Welche Emotion hat Sie in letzter Zeit in ihrer Relevanz überrascht?

Die Wut der bürgerlichen Mitte angesichts des Wandels von Sprach- und Verhaltensnormen. Ich saß kürzlich auf einem Podium zum Thema „Cancel Culture“. Geladen hatte eine äußerst distinguiert-hochkulturelle Institution, das Publikum war entsprechend arriviert und älter. Aber statt der Affektkontrolle, die man dieser Gruppe zuschreiben würde, schwappte mir aus dem Zuhörerraum immer wieder eine wahnsinnige Wut entgegen, Leute verzerrten die Gesichter, riefen dazwischen. Der Auslöser war das Gefühl, von einem woken Meinungsdiktat zensiert zu werden, nichts mehr sagen zu dürfen. Der Spalt zwischen dieser heftigen Emotion und meiner Wahrnehmung einer Gesellschaft, in der konservative Gefühlsstrukturen immer noch so gut wie überall tonangebend sind, gab mir sehr zu denken. Symbolische Kämpfe um Status, die imaginäre Grundlegung der eigenen Identität, die moralische Ordnung des Alltags – das alles ist für politische Auseinandersetzungen ebenso wichtig, wie das Ringen um vermeintlich „realere“ materielle Interessen.

Welches Buch hat Sie in letzter Zeit besonders berührt?

„Blue Skies“ von T.C. Boyle. Es beschreibt eine soziologisch leider sehr realistische Dystopie, in der selbst drastischste Formen ökologischer Destabilisierung für die Protagonisten kaum mehr sind als ein unbefragtes Hintergrundrauschen ihrer individuellen Lebenspläne und Mühen. Man geht morgens raus und die Auffahrt ist schon wieder überschwemmt.

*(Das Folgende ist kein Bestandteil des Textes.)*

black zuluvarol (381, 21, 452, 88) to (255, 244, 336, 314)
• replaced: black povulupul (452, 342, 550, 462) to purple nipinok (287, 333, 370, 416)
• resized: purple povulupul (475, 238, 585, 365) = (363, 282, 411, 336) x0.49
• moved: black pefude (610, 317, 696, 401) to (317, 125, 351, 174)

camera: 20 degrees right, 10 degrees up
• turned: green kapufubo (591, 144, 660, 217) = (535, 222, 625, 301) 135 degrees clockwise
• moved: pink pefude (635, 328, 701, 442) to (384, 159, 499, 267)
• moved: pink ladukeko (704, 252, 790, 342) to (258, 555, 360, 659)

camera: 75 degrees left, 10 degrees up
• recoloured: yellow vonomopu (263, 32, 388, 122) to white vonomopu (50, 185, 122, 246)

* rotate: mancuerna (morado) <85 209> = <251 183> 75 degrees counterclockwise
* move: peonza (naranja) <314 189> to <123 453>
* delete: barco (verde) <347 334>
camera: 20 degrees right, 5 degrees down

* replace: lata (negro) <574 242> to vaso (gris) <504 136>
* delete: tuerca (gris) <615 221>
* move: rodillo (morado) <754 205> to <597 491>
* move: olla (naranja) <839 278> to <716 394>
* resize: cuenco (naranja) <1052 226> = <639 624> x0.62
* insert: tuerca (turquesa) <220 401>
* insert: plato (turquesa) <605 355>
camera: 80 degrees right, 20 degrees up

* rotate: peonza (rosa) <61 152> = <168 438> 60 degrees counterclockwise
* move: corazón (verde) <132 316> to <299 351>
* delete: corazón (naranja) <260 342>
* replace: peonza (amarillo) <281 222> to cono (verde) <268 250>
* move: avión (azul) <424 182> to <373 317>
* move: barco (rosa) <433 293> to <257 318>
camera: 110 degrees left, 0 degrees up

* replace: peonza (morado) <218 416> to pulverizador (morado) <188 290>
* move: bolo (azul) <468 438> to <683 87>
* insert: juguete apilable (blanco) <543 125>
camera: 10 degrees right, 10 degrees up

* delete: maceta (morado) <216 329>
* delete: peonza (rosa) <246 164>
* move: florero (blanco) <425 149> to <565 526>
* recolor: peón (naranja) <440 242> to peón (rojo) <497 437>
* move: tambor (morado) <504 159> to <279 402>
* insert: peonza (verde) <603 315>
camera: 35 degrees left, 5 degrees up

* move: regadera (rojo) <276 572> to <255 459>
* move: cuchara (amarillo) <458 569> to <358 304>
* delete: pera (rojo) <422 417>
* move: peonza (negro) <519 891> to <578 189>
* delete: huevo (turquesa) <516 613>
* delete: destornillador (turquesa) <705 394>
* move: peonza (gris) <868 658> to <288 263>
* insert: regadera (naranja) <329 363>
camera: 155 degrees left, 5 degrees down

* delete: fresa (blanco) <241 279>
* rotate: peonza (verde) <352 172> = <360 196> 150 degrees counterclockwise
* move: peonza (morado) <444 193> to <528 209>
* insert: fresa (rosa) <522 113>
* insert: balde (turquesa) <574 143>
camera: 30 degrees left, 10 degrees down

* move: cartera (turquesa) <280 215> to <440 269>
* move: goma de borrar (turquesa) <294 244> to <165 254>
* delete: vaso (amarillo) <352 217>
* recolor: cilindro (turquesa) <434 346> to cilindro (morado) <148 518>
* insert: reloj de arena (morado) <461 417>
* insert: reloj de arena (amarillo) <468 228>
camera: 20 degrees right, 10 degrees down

Also, muss halt ein Motorboot angeschafft werden, um die Kinder pünktlich zur Schule zu bringen.

Auf welche Stimmungen und/oder Gefühle würden Sie im Moment gerne verzichten?

Auf den Defätismus, also das Gefühl angesichts der vielen düsteren Nachrichten unserer Zeit aus Selbstschutz abstumpfen und weiterscrollen zu müssen.

Gibt es ein affektives Movens oder auch affektive Barrieren in Ihrer Forschungsarbeit?

Als Forscher schlüpft man natürlich nicht morgens in eine andere Haut, sobald man den Dienst antritt. Wie schon erwähnt gibt es gesellschaftliche Stimmungen, die einem in den Daten begegnen, die einem selbst aber extrem fremd sind. Das kann eine Barriere sein, im Idealfall wird diese Befremdung aber in Form von Neugier fruchtbar. Von Stendhal gibt es ein Zitat, das die soziologische Zurücknahme der eigenen Weltsicht schön beschreibt: „Niemand ist im Grunde toleranter als ich“, schreibt er. „Es gibt Gründe, alle Meinungen zu vertreten; nicht, dass meine nicht sehr entschieden wären, aber ich verstehe, dass ein Mensch, der unter Umständen gelebt hat, die den meinen entgegengesetzt sind, auch gegensätzliche Auffassungen hat.“ Dasselbe gilt auch für die Gefühle der anderen.